Washington DC Travel Tips for Those Interested in Politics

The never ending talk of the upcoming presidential election may have renewed your families’ interest in how our government and politicians work.  Here’s your chance to observe our nation’s leaders in their natural habitat.

When to Begin

Early. Arrive Friday morning so you can watch the city at work. Political Washington completely shuts down by Sunday (unless you count listening to the talk-show windbags on TV).

Where to Begin

The Capitol (202/225-6827; www.aoc.gov), naturally. Sign up for free tickets at the kiosk on the southwest corner of the grounds. After the tour, you can drop by the office of your senator or representative—and maybe even score a handshake. If you visit when Congress is in session (most weekdays, except around holidays), you can sit in the House or Senate visitors’ gallery and take in the action on the floor, which usually consists of a few members gossiping and ignoring the speech being made by a colleague.

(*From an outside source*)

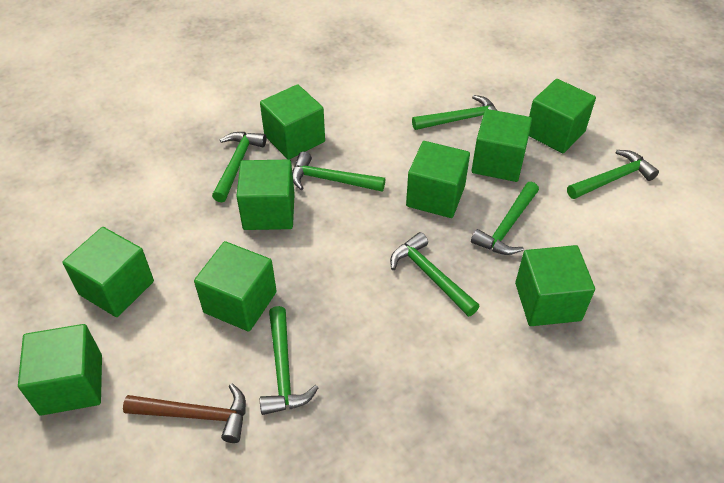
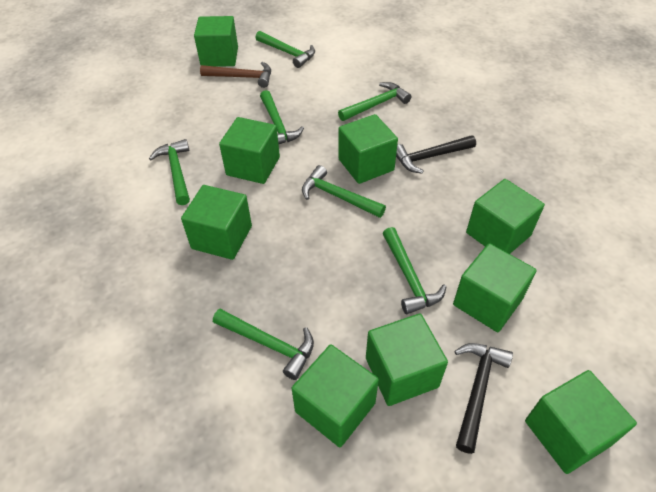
black hammer: 0 -> 2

The Ultimate Insider Lunch

The Senate Refectory isn’t as glamorous as it sounds—nary a senator in sight. The real clubhouse for political D.C. is A.V. Ristorante Italiano (607 New York Ave. NW; 202/737-0550; lunch for four $60), a.k.a. the A.V.—an old-school joint with red-checked tablecloths and surprisingly decent food. Yes, that’s Justice Antonin Scalia, one of the regulars, digging into his anchovy pizza.

Our Country’s Paperwork

Wander down the Mall a few blocks to the National Archives (700 Pennsylvania Ave. NW; 866/272-6272; www.archives.gov), where the Declaration of Independence, the Constitution, and the Bill of Rights are housed. Check up on your favorite amendment—it’s still there, despite what you’ve been reading in the papers.

A Dinner Splurge

If you’re dressed more like lobbyists than tourists—no shorts! no fanny packs!—try to snag a table at Charlie Palmer Steak (101 Constitution Ave. NW; 202/547-8100; dinner for four $170). Its expense-account central for power brokers and dignitaries; you’re bound to spot a senator or two.

D.C. Downtime

Head over to Capitol Hill, the residential neighborhood flanking the Capitol. Eastern Market, in a gorgeous 1873 red-brick building, is home to butchers, greengrocers, and crafts vendors. Your goal: brunch at Market Lunch (225 Seventh St. SE; 202/547-8444; brunch for four $35), which has incredible blueberry pancakes and even better crab cakes. Walk them off in the Capitol Hill Historic District. Stanton and Marion parks are lush oases—just right for a senator to enjoy a quiet assignation with a mistress. As always, in Washington, keep your eyes open and your camera handy.